The journey is arduous. Every new attempted endeavor delivers multiple failures before success is achieved. Nothing ever turns out as expected. Life tests your mettle at every turn in this human Odyssey.

Is it worth the cost? Absolutely. Humans are built to face challenges. Our souls crave growth. Comfort and security cause stagnation of the mind and spirit. We are never truly alive until we push at the edges of our self imposed limits.

I can say with complete honesty that today I am happy. There is not a shred of discontent within me. I still have many goals to accomplish but I no longer look to future events for fulfillment. I am fulfilled in the present. I am secure in the knowledge that no matter what happens in life this harmony of mind, body, and spirit can be maintained.

My Message for You

Deep inside you there is a burning desire for greatness. Maybe you don’t want to be the next Mr. Olympia or president of the United States, but there is something great that you’ve always wanted to accomplish.
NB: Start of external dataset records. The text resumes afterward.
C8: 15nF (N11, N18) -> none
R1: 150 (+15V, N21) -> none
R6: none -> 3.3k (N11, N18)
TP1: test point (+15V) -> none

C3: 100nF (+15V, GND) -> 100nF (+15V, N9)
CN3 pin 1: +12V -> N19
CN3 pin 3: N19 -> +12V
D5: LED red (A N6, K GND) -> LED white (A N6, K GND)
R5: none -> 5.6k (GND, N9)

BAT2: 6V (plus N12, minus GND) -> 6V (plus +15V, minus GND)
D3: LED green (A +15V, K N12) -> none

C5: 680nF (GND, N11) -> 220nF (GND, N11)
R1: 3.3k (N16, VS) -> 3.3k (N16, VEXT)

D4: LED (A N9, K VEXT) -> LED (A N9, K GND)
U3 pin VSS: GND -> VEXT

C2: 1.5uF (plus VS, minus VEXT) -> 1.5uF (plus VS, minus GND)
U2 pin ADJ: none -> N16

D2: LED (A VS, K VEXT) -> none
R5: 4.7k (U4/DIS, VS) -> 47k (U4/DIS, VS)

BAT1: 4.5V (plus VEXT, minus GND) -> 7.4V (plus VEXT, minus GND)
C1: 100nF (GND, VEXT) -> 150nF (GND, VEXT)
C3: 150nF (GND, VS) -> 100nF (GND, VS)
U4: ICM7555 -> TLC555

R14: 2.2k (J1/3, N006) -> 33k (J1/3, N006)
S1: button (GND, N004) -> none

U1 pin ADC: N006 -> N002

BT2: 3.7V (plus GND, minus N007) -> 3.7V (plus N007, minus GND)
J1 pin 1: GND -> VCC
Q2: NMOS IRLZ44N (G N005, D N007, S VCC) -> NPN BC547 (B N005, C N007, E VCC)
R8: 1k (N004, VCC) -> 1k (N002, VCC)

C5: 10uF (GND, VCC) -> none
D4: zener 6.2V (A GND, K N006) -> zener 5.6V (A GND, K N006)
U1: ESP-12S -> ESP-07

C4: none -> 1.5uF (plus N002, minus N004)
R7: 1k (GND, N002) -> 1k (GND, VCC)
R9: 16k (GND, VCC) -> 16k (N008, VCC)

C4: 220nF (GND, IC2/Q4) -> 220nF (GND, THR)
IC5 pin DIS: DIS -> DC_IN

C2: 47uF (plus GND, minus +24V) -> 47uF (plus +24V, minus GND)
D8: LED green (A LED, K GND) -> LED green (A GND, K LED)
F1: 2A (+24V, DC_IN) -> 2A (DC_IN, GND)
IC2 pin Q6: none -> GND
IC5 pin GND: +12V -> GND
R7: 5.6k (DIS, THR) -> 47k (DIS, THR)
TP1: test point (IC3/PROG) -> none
Maybe you’ve dreamed of traveling the world, writing a book, or becoming an artist. Maybe you want to own your own restaurant. Maybe your dream is to be a rock-star but you became an accountant because that was the safe path.

Fear. Fear of failure, fear of disappointment, fear of the unknown. Fear is what keeps us bound, gagged, and immobile. But let me ask you this: how fulfilled are you after decades of living a “safe” and “conventional” life? You already know where this path leads. Be fearless. Take risks. He who dares, wins.

I for one would rather die young in the pursuit of my dreams than die old, comfortable, and unfulfilled. Will you choose the safe path of a slow death, or risk it all for your heart’s desire?